(LtoR) Glenda Feliciano, RN, Kim North RN, James Baldwin, RN, ACNO and Kay Ashworth, RN, Nurse Manager - not present Rachel LaFon RN and Becky Taylor, RN
May 2021
4 Doan SICU
Surgical Intensive Care Unit
The Ohio State University Wexner Medical Center
Columbus
,
OH
United States
Kim North, BSN, RN
Glenda Feliciano, BSN, RN
Rachel LaFon. BSN, RN
Becky Taylor, RN (no longer with OSUWMC)

 

 

 

For over 48 hours these nurses worked tirelessly to save this patient, who was able to receive a liver transplant and transfer out of the ICU!
These nurses not only had to handle such a unique patient situation as having to keep a patient alive without a liver, but they also had to navigate the challenges associated with physicians new to OSU and unconventional treatment options. For over 48 hours these nurses worked tirelessly to save this patient, who was able to receive a liver transplant and transfer out of the ICU! Without the hard work, collaboration, and experience of these dedicated nurses, the patient would have suffered an adverse outcome.

The Ohio State Wexner Medical Center has seen its share of complicated medical cases throughout the years. Nurses in the Surgical/Trauma/ Burn ICU have been exposed to varying degrees of acuity and stress in caring for the patients that enter their unit. You would think that the experienced nurses would have “seen it all” and be prepared for anything that comes their way. However, there is never a dull moment in the ICU setting. The primary nurse received report that she was to recover a patient coming from the OR following a liver transplant. The new liver was nonviable, and the patient came to the unit in an extremely unstable condition. The patient required multiple continuous medications to keep his blood pressure, heart rate, and pH in a normal range. Multiple coolers of blood products were administered because the new liver was nonfunctioning, and the patient would be unable to clot his blood and hence bleed to death.

In addition, his kidneys were suffering from an acute injury requiring continuous renal replacement therapy (CRRT) at the bedside. The transplant doctors decided to take the patient back to the OR to remove the dead organ. The patient was too unstable to stop any treatment. Therefore, our ICU RN’s had to go into the operating room with the surgeons and anesthesiologists to manage the care of the patient and continue the CRRT therapy during the surgery procedure. The nurses then had to take care of the patient postoperatively a second time. The patient who now has no liver required mass transfusions and numerous medications to keep him alive in hopes that a new liver would become available in the near future. The nurses had to collaborate with various personnel in order to care for this acutely ill patient.

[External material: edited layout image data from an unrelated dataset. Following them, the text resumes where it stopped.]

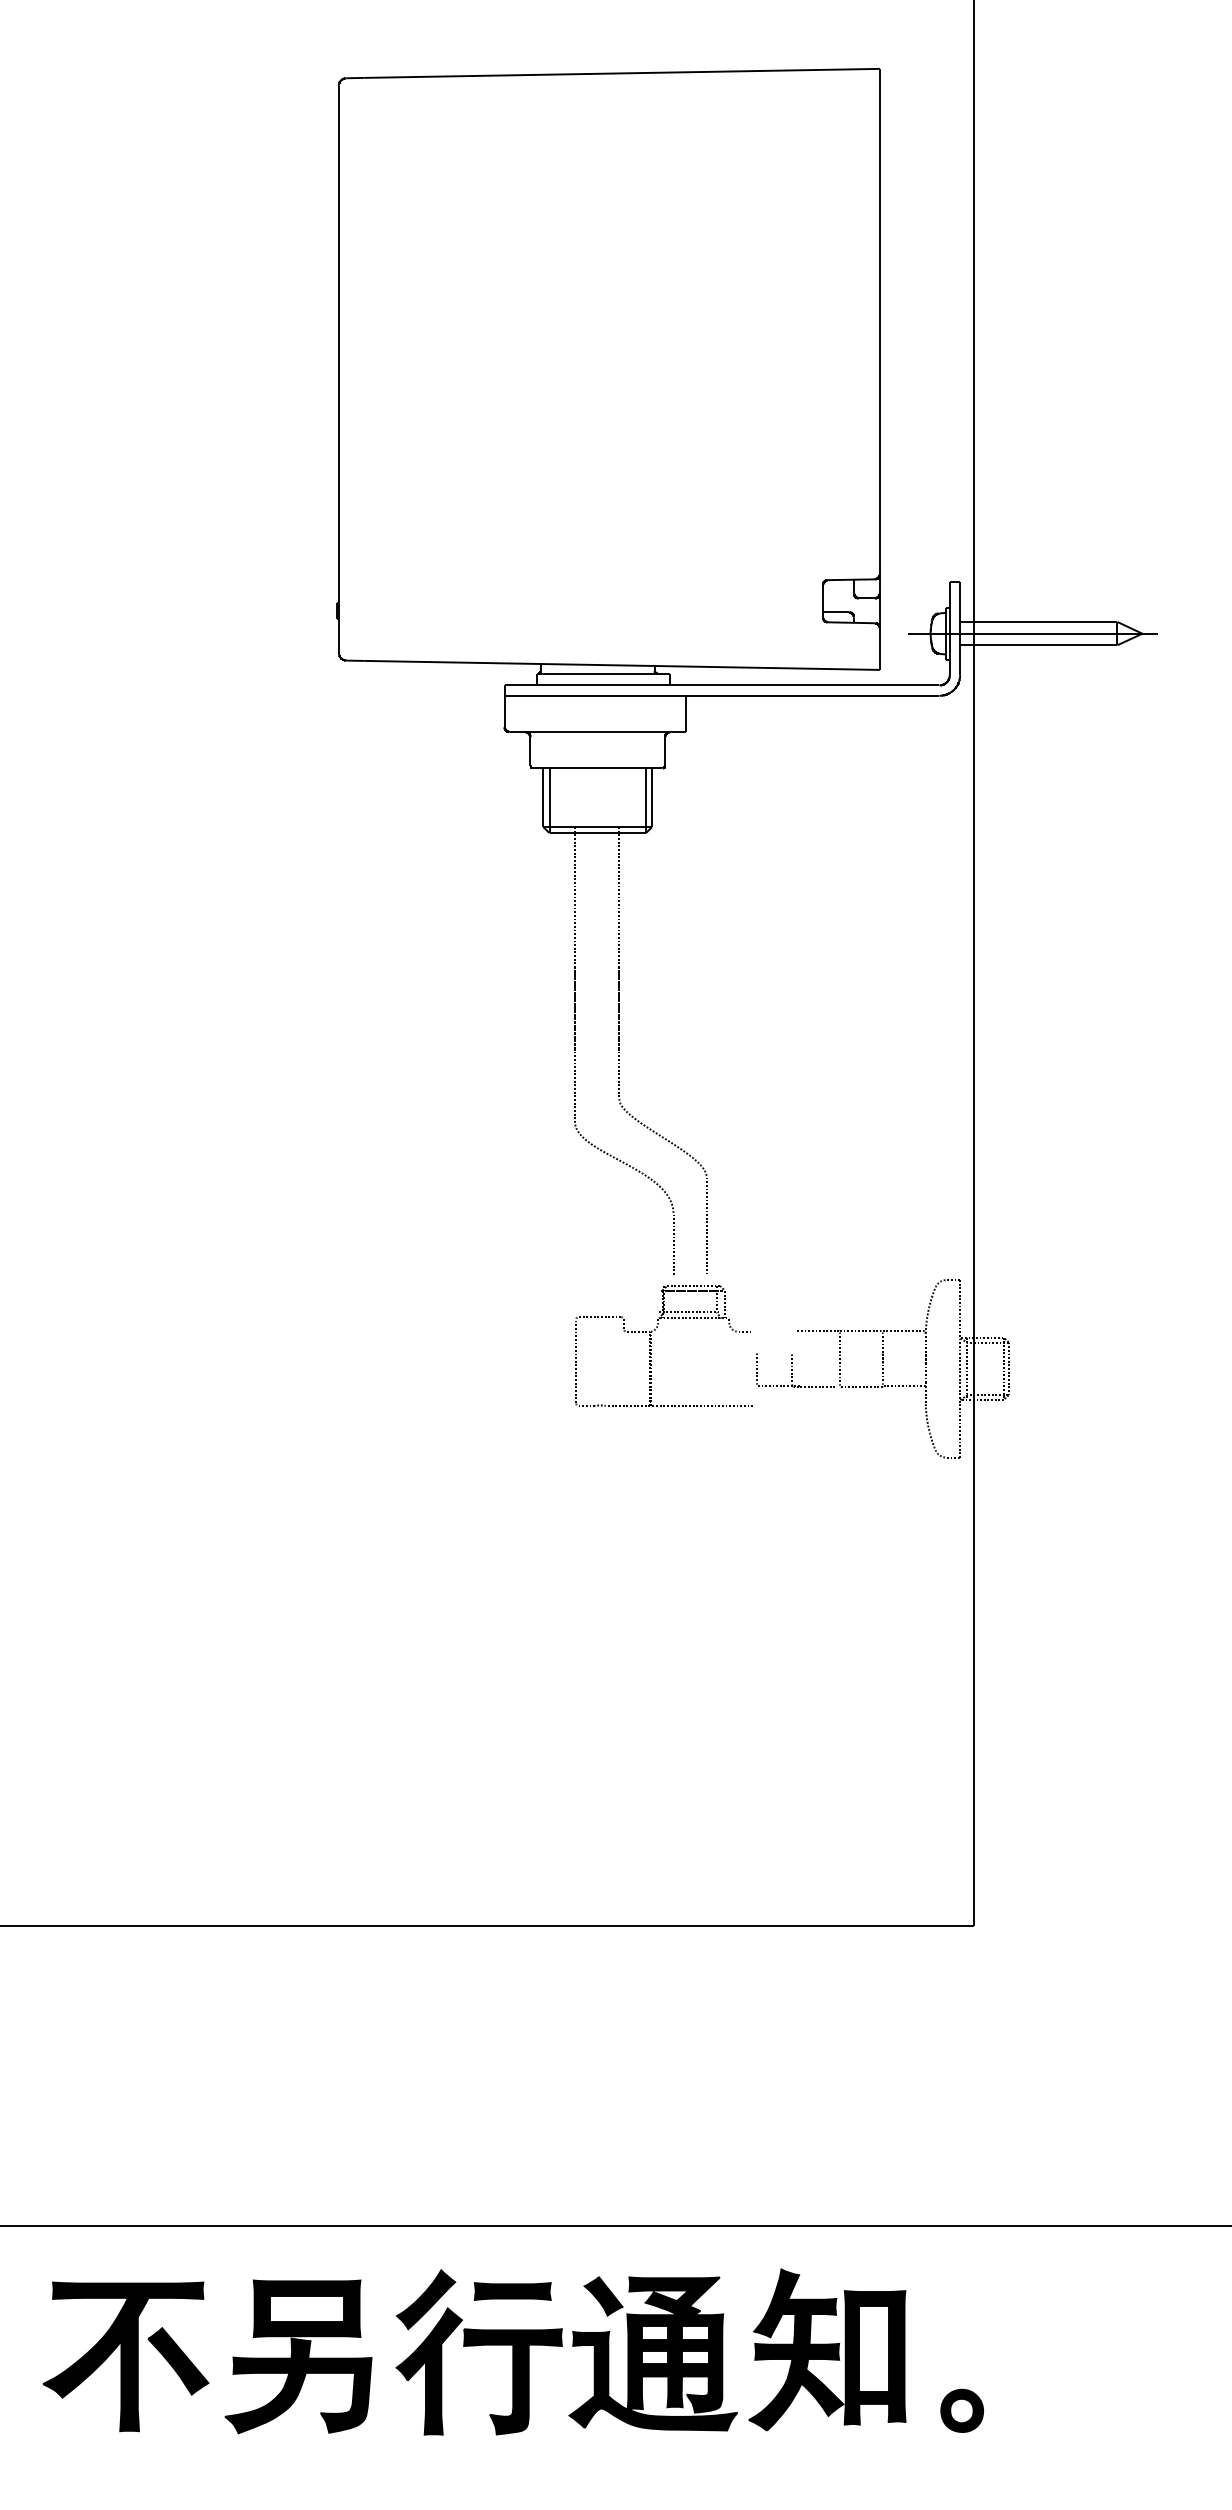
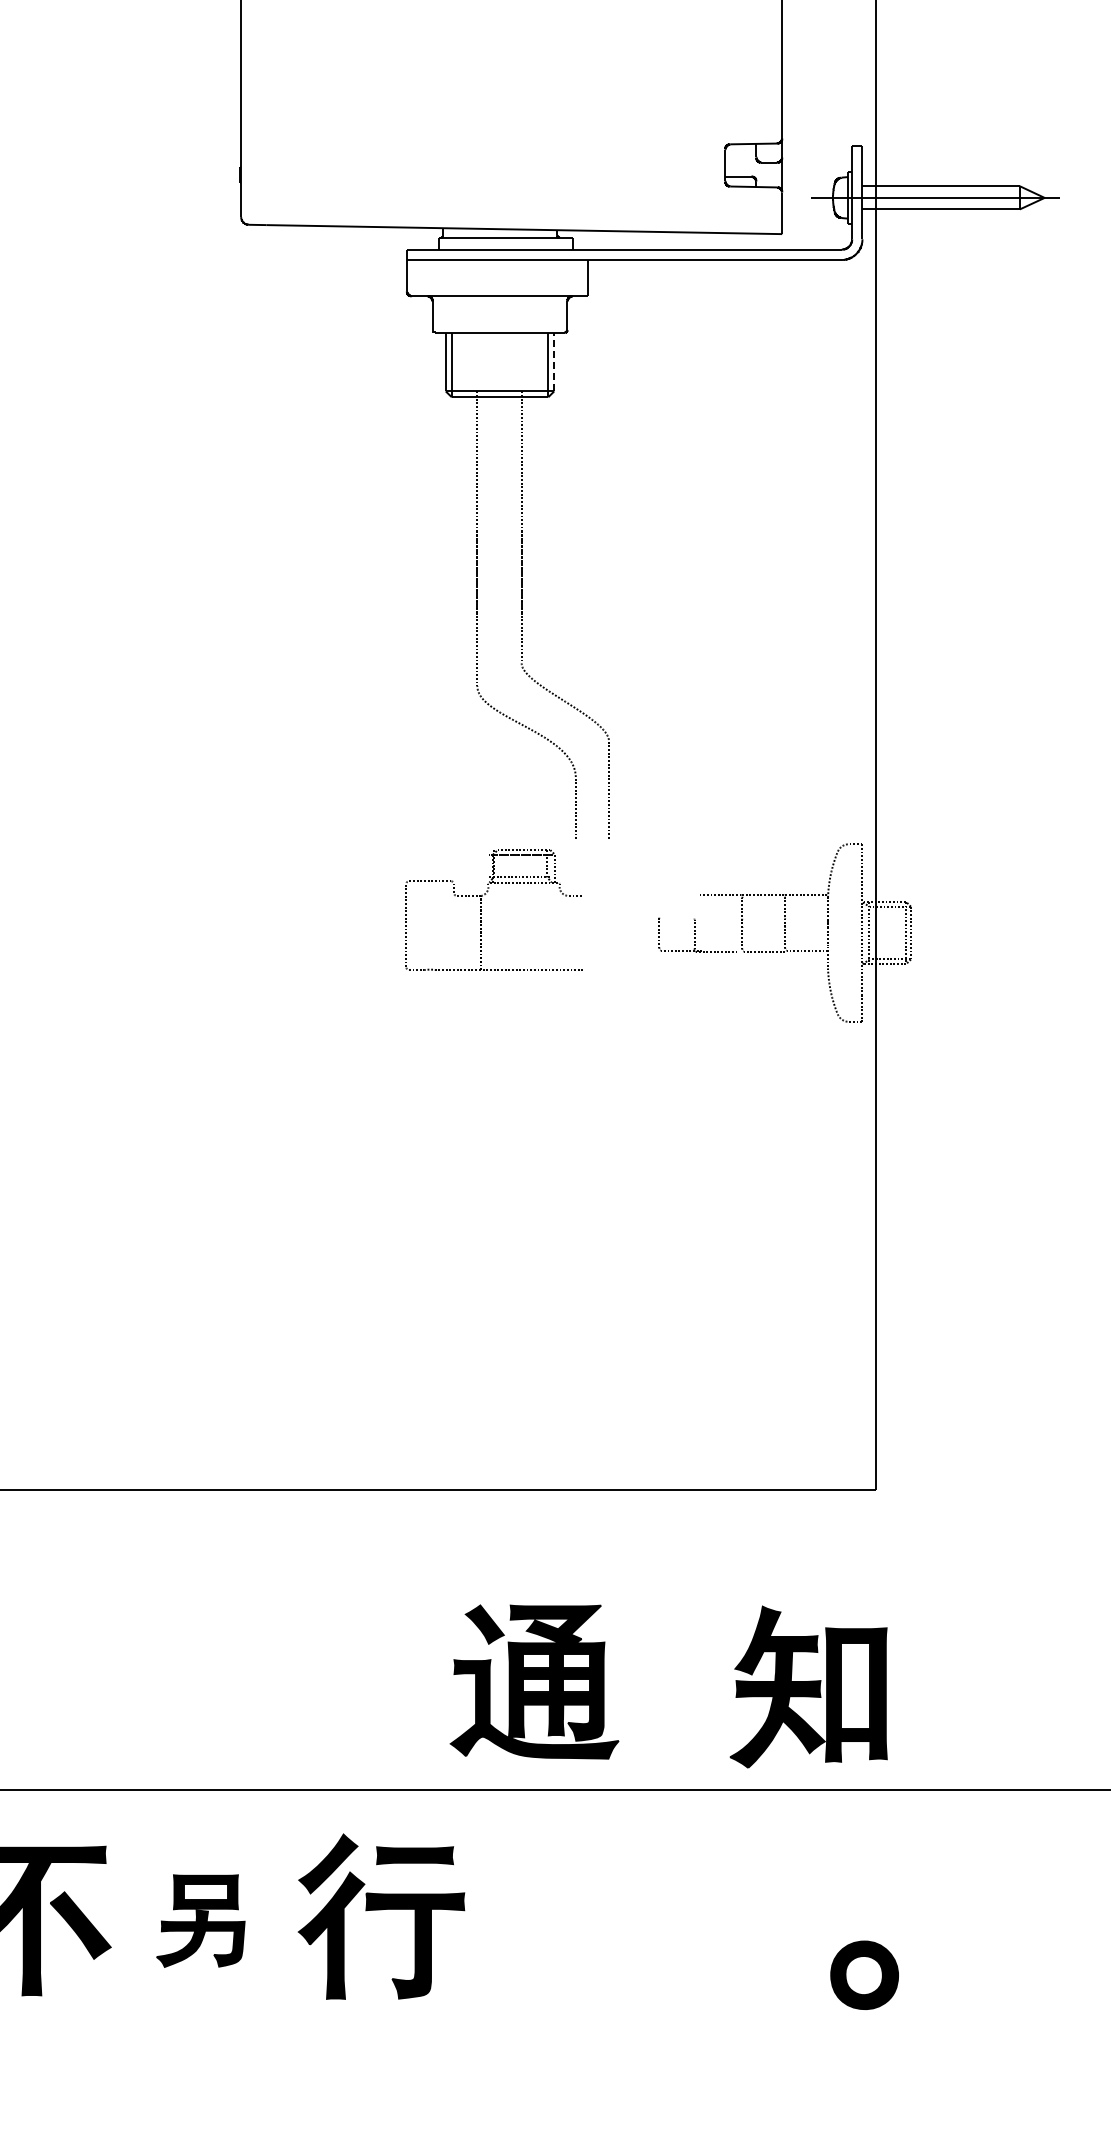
line: (651, 797) -> (553, 361), solid -> dashed
part: (651, 1346) -> (481, 910), moved
part: (827, 2349) -> (808, 1686), moved
part: (652, 2353) -> (533, 1681), moved
part: (298, 2356) -> (200, 1920), size x0.6
part: (961, 2410) -> (863, 1974), size x1.6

The charge nurse and nurse manager allocated staffing so that two nurses were at the bedside at all times for multiple days. The nurses worked closely with the respiratory therapists, pharmacists, nursing assistants, unit clerks, and various ancillary staff to facilitate care. The transplant doctors and the SICU team consisting of residents, fellows, and attending doctors were constantly working with the nurses to treat this patient. The nurses had to navigate the challenges associated with physicians new to OSU and unconventional treatment options, and they had to collaborate with the director of the SICU in order to determine the best plan of care for this unique situation. The nurses at the bedside worked tirelessly for over 4 days to keep him alive until the patient was able to receive a newly transplanted liver. The two primary nurses worked as one to accomplish their goals.

One nurse stated, “We didn’t discuss what roles we would perform or how to go about the tasks; we just knew what needed to be done and just did the work.” Fortunately, the patient was able to receive a newly transplanted liver and was eventually transferred out of the ICU! Without the hard work, collaboration, and experience of these dedicated nurses, the patient would have suffered an adverse outcome.